A timed dataflow graph consists of
Actors from \(A\) represent the activities in the model. An actor can fire, which means that it executes its activity. Actors can fire repetitively and indefinitely, unless there are constraints that prevent it. The firings of an actor have a fixed duration given by the function \(e\) and multiple firings of the same actor can be ongoing simultaneously. A channel \(({a_1},n,{a_2})\) is a dependency of the firings of actor \({a_2}\) on the firings of the actor \({a_1}\). The firing number \(k+n\) of actor \({a_2}\) cannot start before firing number \(k\) of \({a_1}\) is complete. There is no dependency for the first \(n\) firings of \({a_2}\). An input dependency \(d_I(i)={a}\) means that firing \(k\) of actor \({a}\) depends on the presence of input number \(k\) on input \(i\). Output dependency \(d_O(o)={a}\) means that output number \(k\) on output \(o\) is produced by firing \(k\) of actor \({a}\).

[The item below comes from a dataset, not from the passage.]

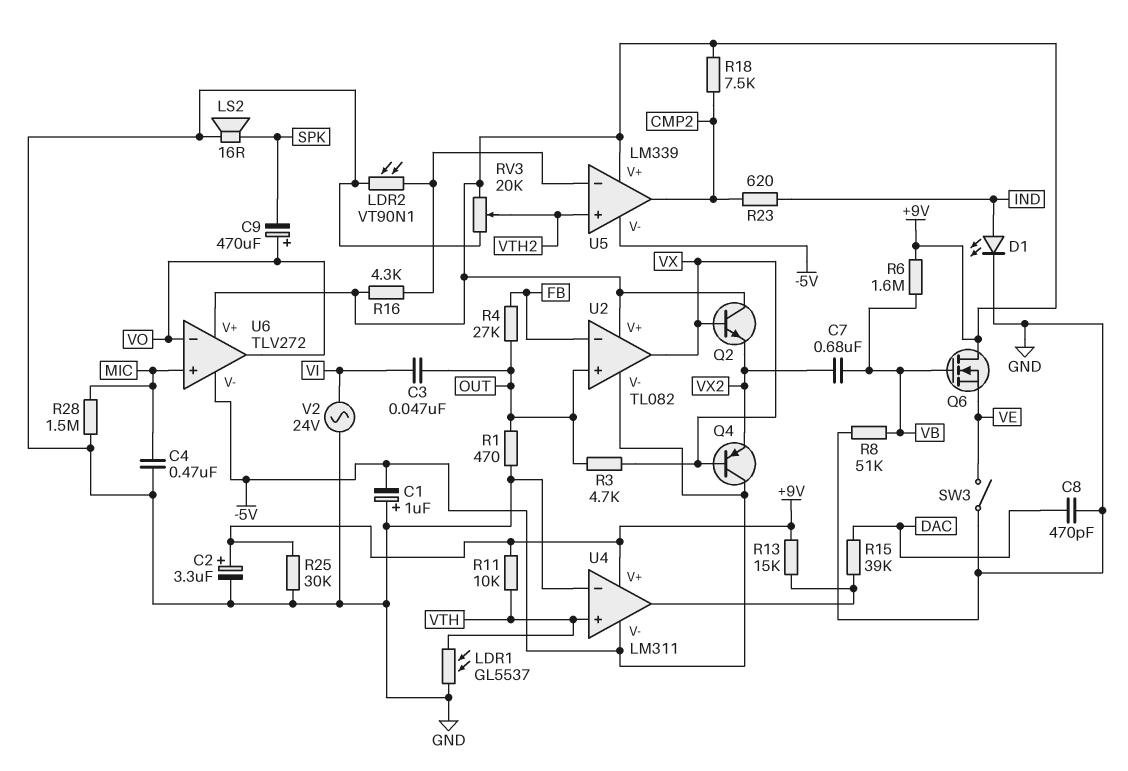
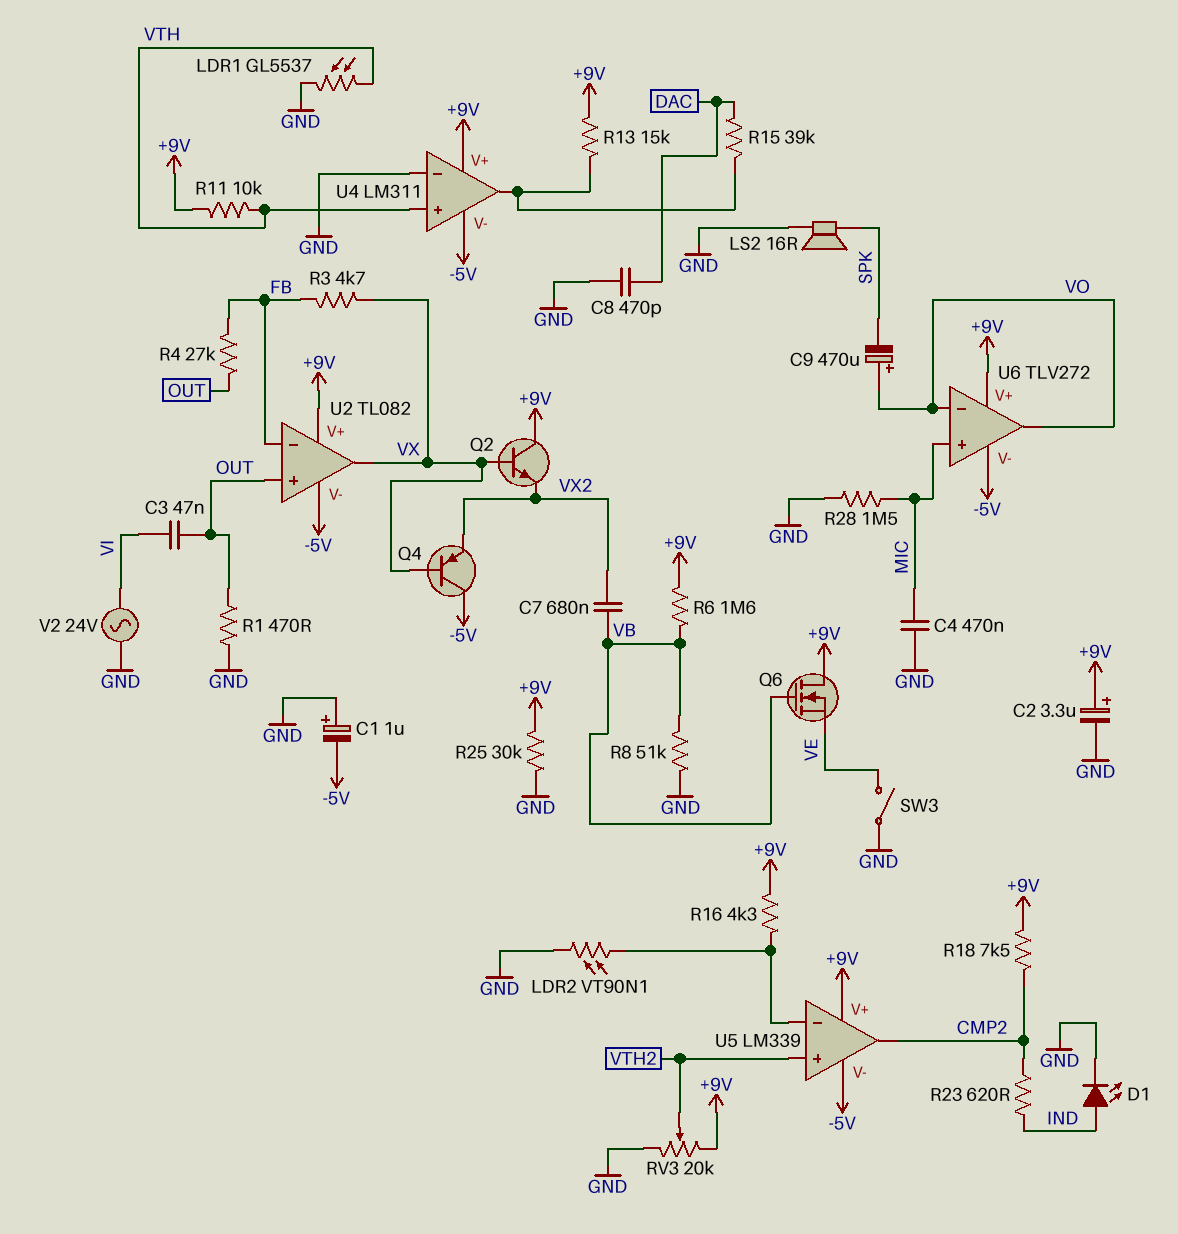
R3: 4.7k (OUT, VX) -> 4.7k (FB, VX)

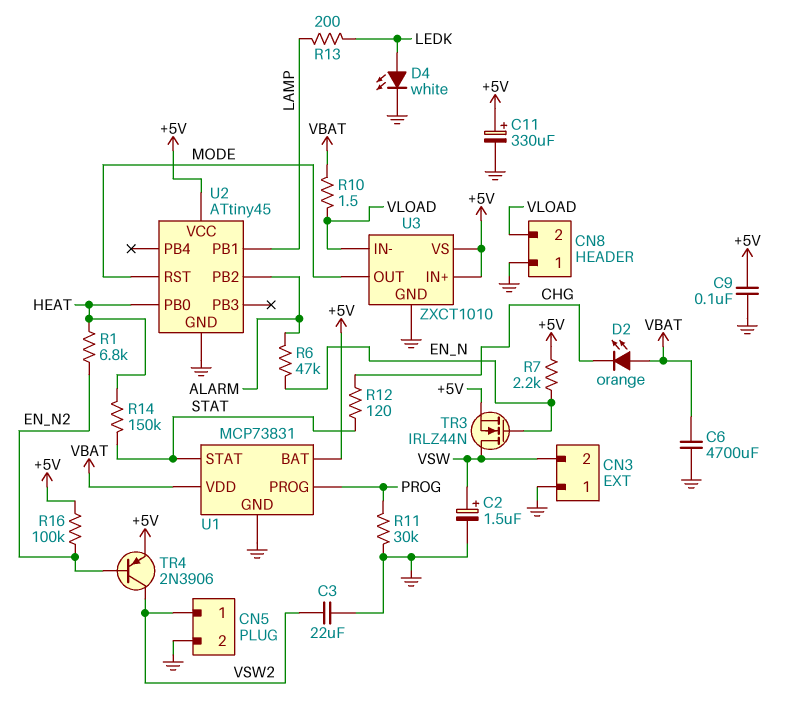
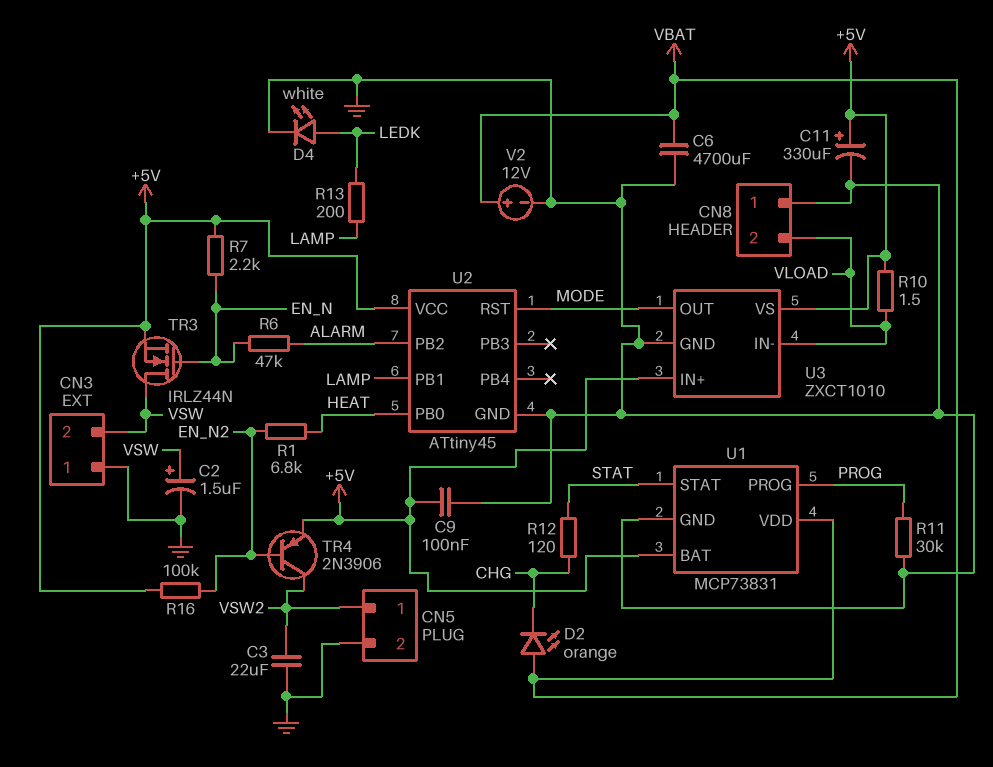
R10: 1.5 (VBAT, VLOAD) -> 1.5 (+5V, VLOAD)
R14: 150k (HEAT, STAT) -> none
V2: none -> 12V (plus VBAT, minus GND)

Figure 1 shows an example of an SDF model. The circles in the figure are the actors. In a representation of an SDF graph, we often give actors a name. In Figure 1, the names are written inside the actors A, B, C. The durations of the firings are also written inside the actor. For instance, the firings of actor C take 4 time units each. Arrows between actors represent the channels. For example, the channel from A to C creates the constraint that firing number \(k\) of actor C cannot start before firing number \(k\) of A is complete. This can be described operationally as if actor A produces an output token onto the channel every time it completes a firing and actor C consumes a token when it starts its firing. We often use this operational view when it is more convenient. The channel from B to A has an initial token, even before B has completed any firings. Without it a cyclic dependency would prevent actors A and B from ever firing.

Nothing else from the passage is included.